Expected Output & Verification
The DAG resolves; the cyclic graph is caught and named:
{"ok": true, "apply_order": ["address_standardizer", "postgis", "postgis_topology"]}
{"ok": false, "cycle": ["ext_a", "ext_b"], "reason": "circular requires dependency; no apply order exists"}
Verify the emitted order against the live catalog before executing — every dependency must precede its dependents in the list:
-- Ground-truth requires edges this node actually reports.
SELECT name, requires
FROM pg_available_extension_versions
WHERE requires IS NOT NULL
ORDER BY name;
Cross-check that for each row, every entry in requires appears earlier in your apply_order. Record the resolved order alongside the promotion plan in version control and branching so the exact sequence that shipped is auditable.
Edge Cases & Gotchas
A self-loop is a degenerate cycle. A control file that lists itself in requires (through a bad edit) produces a one-node cycle Kahn’s algorithm catches — the node never reaches indegree zero. Treat it identically to a multi-node cycle: block and fix the control file.

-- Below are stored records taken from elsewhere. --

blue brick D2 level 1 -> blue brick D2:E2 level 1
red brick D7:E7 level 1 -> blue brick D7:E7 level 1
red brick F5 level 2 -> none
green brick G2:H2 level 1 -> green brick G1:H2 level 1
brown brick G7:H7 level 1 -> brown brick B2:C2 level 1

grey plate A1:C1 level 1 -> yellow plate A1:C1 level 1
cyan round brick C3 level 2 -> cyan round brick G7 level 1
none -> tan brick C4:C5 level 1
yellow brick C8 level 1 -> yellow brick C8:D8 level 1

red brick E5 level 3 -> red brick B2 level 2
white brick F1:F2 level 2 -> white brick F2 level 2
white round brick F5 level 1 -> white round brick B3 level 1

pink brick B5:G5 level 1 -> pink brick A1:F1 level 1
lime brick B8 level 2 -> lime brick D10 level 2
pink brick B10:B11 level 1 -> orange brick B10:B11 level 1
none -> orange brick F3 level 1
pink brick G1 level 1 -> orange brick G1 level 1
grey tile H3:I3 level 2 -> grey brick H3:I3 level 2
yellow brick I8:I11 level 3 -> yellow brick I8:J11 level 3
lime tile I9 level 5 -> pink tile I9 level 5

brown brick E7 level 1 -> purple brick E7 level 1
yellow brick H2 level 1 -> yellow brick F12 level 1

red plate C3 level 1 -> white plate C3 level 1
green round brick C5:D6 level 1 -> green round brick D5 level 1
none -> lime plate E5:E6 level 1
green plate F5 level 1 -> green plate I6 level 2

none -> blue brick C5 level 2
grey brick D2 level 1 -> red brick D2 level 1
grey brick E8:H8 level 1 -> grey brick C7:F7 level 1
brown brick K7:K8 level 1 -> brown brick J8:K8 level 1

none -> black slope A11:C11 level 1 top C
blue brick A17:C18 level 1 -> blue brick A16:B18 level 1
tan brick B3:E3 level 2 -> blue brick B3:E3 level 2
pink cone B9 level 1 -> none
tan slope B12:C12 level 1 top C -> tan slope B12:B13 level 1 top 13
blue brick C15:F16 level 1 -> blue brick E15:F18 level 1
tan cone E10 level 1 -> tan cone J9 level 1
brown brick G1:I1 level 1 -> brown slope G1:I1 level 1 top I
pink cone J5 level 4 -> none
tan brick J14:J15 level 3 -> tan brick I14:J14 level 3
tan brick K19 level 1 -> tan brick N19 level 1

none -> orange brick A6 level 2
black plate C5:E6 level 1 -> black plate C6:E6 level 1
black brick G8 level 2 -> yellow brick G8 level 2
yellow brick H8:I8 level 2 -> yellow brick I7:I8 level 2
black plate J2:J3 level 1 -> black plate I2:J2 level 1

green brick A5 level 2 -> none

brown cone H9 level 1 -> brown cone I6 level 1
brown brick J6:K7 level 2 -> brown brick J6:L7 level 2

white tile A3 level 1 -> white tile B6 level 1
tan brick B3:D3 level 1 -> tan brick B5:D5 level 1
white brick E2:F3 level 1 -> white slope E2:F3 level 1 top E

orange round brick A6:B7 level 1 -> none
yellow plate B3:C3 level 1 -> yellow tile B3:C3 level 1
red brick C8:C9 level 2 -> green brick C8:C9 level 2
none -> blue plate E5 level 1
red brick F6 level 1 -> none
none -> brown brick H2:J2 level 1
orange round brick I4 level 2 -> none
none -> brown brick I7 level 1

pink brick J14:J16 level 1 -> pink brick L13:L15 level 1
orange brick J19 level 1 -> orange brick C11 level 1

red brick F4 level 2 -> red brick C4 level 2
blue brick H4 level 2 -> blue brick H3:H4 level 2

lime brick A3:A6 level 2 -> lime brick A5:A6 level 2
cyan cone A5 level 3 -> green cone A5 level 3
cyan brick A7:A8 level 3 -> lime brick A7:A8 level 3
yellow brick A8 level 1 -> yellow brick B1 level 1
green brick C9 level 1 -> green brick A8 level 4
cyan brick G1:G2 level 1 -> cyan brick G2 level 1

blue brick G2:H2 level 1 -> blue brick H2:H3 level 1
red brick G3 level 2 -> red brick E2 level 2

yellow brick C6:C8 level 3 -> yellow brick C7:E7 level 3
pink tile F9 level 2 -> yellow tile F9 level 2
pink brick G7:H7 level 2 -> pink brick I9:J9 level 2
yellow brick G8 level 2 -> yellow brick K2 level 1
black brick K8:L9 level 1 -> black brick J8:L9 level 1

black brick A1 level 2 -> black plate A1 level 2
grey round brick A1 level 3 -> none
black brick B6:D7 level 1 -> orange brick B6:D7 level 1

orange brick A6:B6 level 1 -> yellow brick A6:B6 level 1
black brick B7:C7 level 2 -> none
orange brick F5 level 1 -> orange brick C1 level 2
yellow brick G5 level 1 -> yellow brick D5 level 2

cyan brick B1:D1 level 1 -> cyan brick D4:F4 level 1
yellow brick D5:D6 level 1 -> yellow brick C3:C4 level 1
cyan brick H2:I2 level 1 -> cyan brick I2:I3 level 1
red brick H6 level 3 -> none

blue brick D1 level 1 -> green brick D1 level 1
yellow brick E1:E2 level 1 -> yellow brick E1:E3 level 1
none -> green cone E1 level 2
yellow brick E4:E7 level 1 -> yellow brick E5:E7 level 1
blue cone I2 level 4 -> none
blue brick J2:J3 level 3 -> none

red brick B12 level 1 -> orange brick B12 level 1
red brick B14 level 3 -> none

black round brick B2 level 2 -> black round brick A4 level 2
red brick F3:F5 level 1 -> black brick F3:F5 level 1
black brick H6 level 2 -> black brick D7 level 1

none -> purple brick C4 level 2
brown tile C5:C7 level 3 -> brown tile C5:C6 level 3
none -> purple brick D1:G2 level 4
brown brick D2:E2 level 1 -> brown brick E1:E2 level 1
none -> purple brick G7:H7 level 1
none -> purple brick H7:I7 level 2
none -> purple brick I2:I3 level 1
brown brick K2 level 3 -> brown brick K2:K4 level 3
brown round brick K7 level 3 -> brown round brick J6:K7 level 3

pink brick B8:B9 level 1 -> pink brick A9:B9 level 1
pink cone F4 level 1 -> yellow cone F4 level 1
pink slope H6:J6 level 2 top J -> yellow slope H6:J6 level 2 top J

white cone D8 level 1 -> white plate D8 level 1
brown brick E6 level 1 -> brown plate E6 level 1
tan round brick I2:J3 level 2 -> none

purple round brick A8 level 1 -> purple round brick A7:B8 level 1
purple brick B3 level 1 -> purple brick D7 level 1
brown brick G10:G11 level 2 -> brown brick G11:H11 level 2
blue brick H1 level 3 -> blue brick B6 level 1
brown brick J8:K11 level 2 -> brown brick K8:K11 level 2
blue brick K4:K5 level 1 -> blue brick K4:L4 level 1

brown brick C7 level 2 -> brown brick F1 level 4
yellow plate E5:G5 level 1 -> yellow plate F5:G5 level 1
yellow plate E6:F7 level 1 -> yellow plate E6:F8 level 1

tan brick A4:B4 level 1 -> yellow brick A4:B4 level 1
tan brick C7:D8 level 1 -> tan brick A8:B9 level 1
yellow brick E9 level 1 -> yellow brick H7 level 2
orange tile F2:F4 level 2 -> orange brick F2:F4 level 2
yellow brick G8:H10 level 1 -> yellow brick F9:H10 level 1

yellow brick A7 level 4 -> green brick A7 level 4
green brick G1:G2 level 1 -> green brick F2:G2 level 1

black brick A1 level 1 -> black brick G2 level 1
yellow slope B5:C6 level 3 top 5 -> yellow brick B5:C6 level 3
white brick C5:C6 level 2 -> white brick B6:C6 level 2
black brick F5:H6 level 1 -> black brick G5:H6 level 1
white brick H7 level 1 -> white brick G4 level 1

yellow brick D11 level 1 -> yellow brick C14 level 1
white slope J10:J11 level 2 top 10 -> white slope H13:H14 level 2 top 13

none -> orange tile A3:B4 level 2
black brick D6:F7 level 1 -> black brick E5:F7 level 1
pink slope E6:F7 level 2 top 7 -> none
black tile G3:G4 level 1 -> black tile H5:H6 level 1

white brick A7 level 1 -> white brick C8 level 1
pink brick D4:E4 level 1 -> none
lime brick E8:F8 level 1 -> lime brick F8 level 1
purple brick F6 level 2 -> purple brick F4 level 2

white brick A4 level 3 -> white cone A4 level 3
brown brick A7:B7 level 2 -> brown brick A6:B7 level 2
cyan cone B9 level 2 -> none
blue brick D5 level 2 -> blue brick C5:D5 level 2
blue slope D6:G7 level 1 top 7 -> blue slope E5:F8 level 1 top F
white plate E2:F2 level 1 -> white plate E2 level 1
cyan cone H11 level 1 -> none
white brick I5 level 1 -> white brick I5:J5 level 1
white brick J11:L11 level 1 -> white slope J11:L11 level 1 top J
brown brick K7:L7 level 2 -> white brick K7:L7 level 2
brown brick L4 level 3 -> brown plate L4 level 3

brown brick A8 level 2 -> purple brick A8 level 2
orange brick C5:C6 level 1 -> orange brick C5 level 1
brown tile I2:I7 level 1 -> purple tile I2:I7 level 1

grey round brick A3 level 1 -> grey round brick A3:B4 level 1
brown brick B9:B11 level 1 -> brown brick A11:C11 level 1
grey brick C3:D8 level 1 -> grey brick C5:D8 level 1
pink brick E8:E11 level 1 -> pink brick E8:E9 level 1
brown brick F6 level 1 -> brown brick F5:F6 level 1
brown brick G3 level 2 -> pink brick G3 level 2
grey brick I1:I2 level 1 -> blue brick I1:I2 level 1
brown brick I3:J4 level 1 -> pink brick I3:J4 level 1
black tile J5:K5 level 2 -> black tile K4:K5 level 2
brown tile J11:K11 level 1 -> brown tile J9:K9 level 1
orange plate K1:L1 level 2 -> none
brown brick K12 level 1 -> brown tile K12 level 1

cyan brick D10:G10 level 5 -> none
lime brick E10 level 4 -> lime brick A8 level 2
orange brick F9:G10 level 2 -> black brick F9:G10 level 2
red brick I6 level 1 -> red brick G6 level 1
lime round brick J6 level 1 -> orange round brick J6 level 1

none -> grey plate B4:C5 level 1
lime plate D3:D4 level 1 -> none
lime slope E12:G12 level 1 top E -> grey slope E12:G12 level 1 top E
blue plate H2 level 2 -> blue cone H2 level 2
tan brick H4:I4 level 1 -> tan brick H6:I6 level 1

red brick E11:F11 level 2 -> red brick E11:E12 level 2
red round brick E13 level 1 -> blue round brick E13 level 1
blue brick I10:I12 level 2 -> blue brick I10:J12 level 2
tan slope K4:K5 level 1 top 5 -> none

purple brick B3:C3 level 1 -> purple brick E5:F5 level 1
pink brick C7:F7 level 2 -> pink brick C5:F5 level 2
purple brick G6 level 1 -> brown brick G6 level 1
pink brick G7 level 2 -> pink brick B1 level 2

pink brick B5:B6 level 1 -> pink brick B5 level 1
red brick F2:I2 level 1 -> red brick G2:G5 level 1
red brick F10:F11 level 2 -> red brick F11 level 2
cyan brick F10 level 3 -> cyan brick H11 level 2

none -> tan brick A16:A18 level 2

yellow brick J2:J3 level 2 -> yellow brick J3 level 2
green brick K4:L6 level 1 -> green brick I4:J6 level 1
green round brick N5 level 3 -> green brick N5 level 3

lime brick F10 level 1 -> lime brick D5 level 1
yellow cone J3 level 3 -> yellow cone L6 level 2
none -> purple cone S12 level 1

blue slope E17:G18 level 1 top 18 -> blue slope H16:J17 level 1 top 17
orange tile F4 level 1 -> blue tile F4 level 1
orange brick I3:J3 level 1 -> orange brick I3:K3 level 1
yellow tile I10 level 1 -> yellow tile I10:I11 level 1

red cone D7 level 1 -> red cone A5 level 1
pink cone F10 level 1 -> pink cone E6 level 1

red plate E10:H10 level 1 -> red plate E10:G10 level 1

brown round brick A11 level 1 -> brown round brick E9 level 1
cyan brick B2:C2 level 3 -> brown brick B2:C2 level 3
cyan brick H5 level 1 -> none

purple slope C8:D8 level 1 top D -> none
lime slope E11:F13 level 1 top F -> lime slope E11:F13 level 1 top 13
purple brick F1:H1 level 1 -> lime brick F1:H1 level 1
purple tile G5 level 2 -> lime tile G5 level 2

A missing dependency is not a cycle — handle it separately. If requires names an extension absent from the node, that node still has a positive indegree at the end and can be misread as a cycle. Before running Kahn’s algorithm, assert every referenced dependency exists in pg_available_extension_versions; a genuinely missing one is a DEPENDENCY_BLOCK for the error categorization framework, not a cycle.
Ordering is not uniqueness. A DAG can have several valid topological orders. Sorting the zero-indegree queue (as above) makes the output deterministic, which matters so the same graph always produces the same reviewable plan — non-deterministic ordering makes diffs meaningless.
The graph must be built per node, not fleet-wide. Because requires is computed from on-disk control files, two nodes can present different graphs after a partial package rollout. Resolve the order on each node from its catalog, exactly as extension registry mapping reconciles, rather than assuming a single global graph.